Junge und ältere Musiker aus Korbach und Avranches spielen gemeinsam vor vollem Haus

Freundschaftskonzert am Europa-Tag

Von Theresa Demski
KORBACH. "Freude schöner Götterfunken, Tochter aus Elysium": Gleich zu Beginn des großen Freundschaftskonzertes der Orchester aus Korbach und Avranches ließen die jungen Musiker keinen Zweifel an ihrem europäischen Zusammengehörigkeitsgefühl aufkommen. Fast drei Stunden lang unterhielten sie ihr Publikum am Freitagabend in der Stadthalle.

Die jungen Musiker rieben sich die feuchten Hände, schraubten an ihren Instrumenten und blickten aufgeregt in das große Publikum, das am Freitagabend zum deutsch-französischen Freundschaftskonzert in die Stadthalle gekommen war. Zum ersten Mal traten die Sechs- bis Zwölfjährigen der Bläserklassen der Musikschule Korbach und der Grundschule Goddelsheim und die Instrumentalgruppe der Alten Landesschule gemeinsam auf, dementsprechend groß war die Nervosität unter den über 50 Kindern.

Als Dirigent Michael Kuhaupt dann sein Pult betrat, die kleinen Leute respektvoll aufstanden, wuchs auch die Aufregung unter den vielen Eltern, die die Premiere ihrer Kinder gespannt verfolgten. Erst seit einem dreiviertel Jahr spielen die Kinder in der Formation, zum Auftakt des Konzertes gaben sie ein eindrucksvolles Bild ab. Stimmte auch nicht jeder Ton und jeder Einsatz, zählten die kleinen Leute doch konzentriert mit, verpassten keine Pause und begeisterten ihr Publikum mit Beethovens Neunter, dem klassischen Stück für junge musikalische Einsteiger. Etwas flotter ging es mit Michael Sweeneys "Let's rock" anschließsnd weiter. Zum Ende riefen die Kinder den Titel des Stücks gut gelaunt in den großen Saal. Als der letzte Ton des "Latin Magics" verklungen war, vernahmen die Zuhörer aus den hinteren Reihen des Orchesters ein erleichtertes "Geschafft" : Die große Premiere war gelungen, der Applaus wollte nicht enden.

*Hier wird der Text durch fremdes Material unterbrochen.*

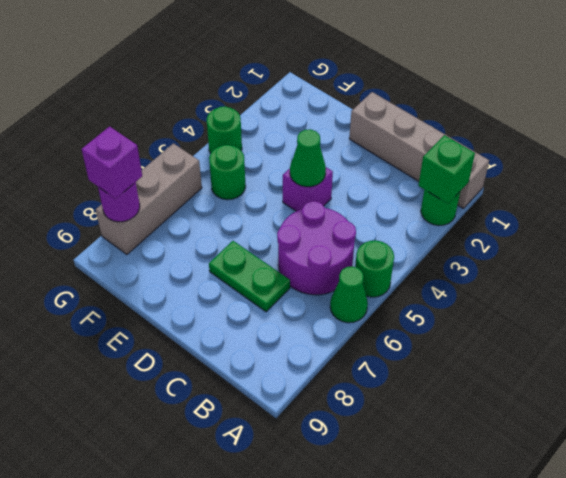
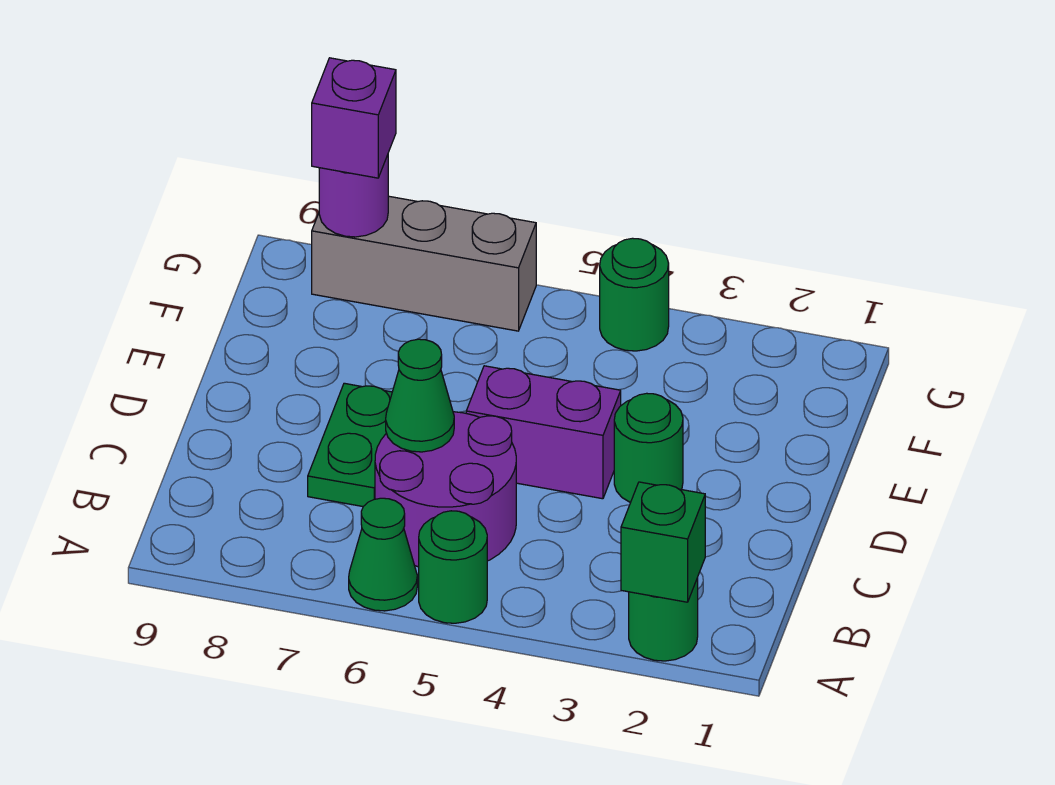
grey brick A1:D1 level 1 -> none
purple brick D4 level 1 -> purple brick D4:D5 level 1
green cone D4 level 2 -> green cone C6 level 2
green round brick F5 level 1 -> green round brick D3 level 1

Auch der Nachwuchs der " A.C.A.D.E.M.I.E" aus Avranches überzeugte anschließend unter der Leitung von Christel Lusley. Die jungen Bläser demonstrierten einmal mehr, daß Musik eine Weltsprache ist, begeisterten das Publikum mit flotten Stücken von "Power Rock" bis "Fascination drums". Bei der zweiten französischen Nachwuchsformation hatten sich dann auch zwei junge Streicherinnen in das Orchester gemischt. überwiegend Stücke französischer Komponisten wurden jetzt gespielt, zum Abschluss präsentierten die jungen Musiker den "Kleinen Karneval der Tiere" von Camille Saint-Saens. Humorvoll ließsn sie die Tiere miteinander sprechen, neckten sich, ließsn auf flotte Tonleitermelodien des Klaviers spitze, hohe Töne der Blasinstrumente folgen.

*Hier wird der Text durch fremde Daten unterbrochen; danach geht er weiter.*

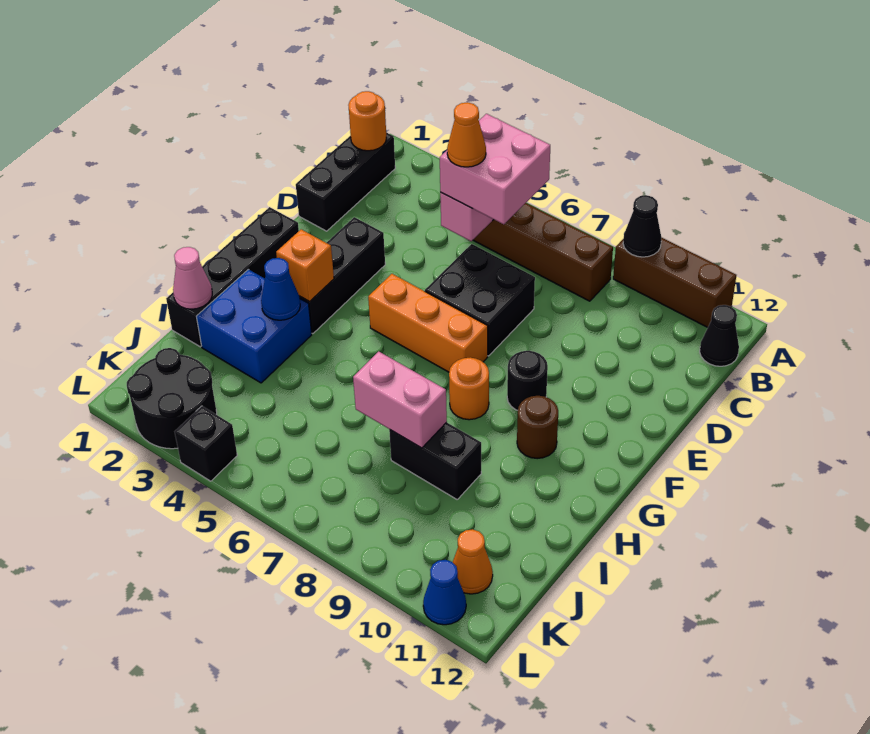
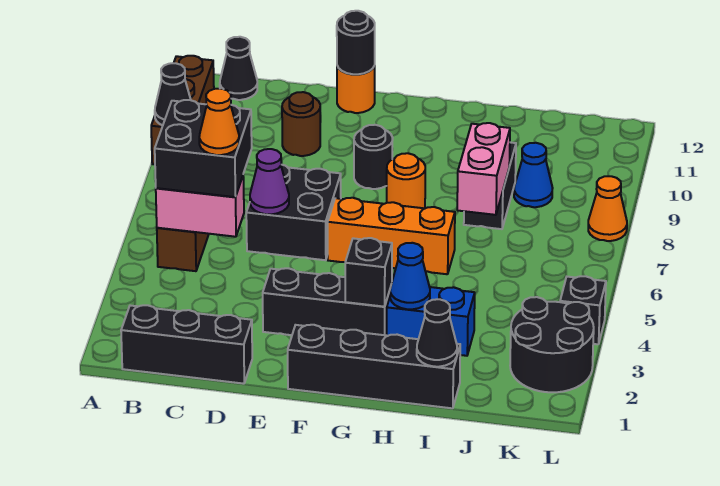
orange round brick B1 level 2 -> orange round brick E12 level 1
pink brick B5:C6 level 3 -> black brick B5:C6 level 3
none -> purple cone D6 level 2
none -> black round brick E12 level 2
orange brick F5:F7 level 1 -> orange brick F6:H6 level 1
orange brick G3 level 2 -> black brick G3 level 2
brown round brick G10 level 1 -> brown round brick D10 level 1
blue brick H2:I3 level 1 -> blue brick H3:I3 level 1
pink cone I1 level 2 -> black cone I1 level 2
orange cone K11 level 1 -> orange cone L8 level 1
blue cone L11 level 1 -> blue cone J9 level 1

Nach der Pause sollten die Kinder dann einen Einblick in die Orchesterarbeit der Erwachsenen bekommen. "Das kann mal aus euch werden", schmunzelte Thomas Korte von der Orchestergemeinschaft Korbach/Lelbach und öffnete das letzte Kapitel des Freundschaftskonzertes. Unter der bewährten Leitung von Rainer Horn entführten die Musiker ihr Publikum in die Welt des amerikanischen Musicals, präsentierten Bernsteins "Somewhere" aus Westside Story ebenso sicher und sauber wie Abbas "Anthem" aus dem Musical Chess, bevor die Zuhörer den "Fluch der Karibik" miterlebten. Fehlerlose Oboen-Soli präsentierte das Orchester ebenso wie mitreißende Crescendi mit einem raumfüllenden Volumen.

Zum großen Finale spielten dann französische und deutsche Musiker gemeinsam das Europalied, das Prelude vom "Te Deum" von M. A. Charpentier. So endete das eindrucksvolle Konzert mit dem bewegenden Beweis einer echten europäischen Partnerschaft.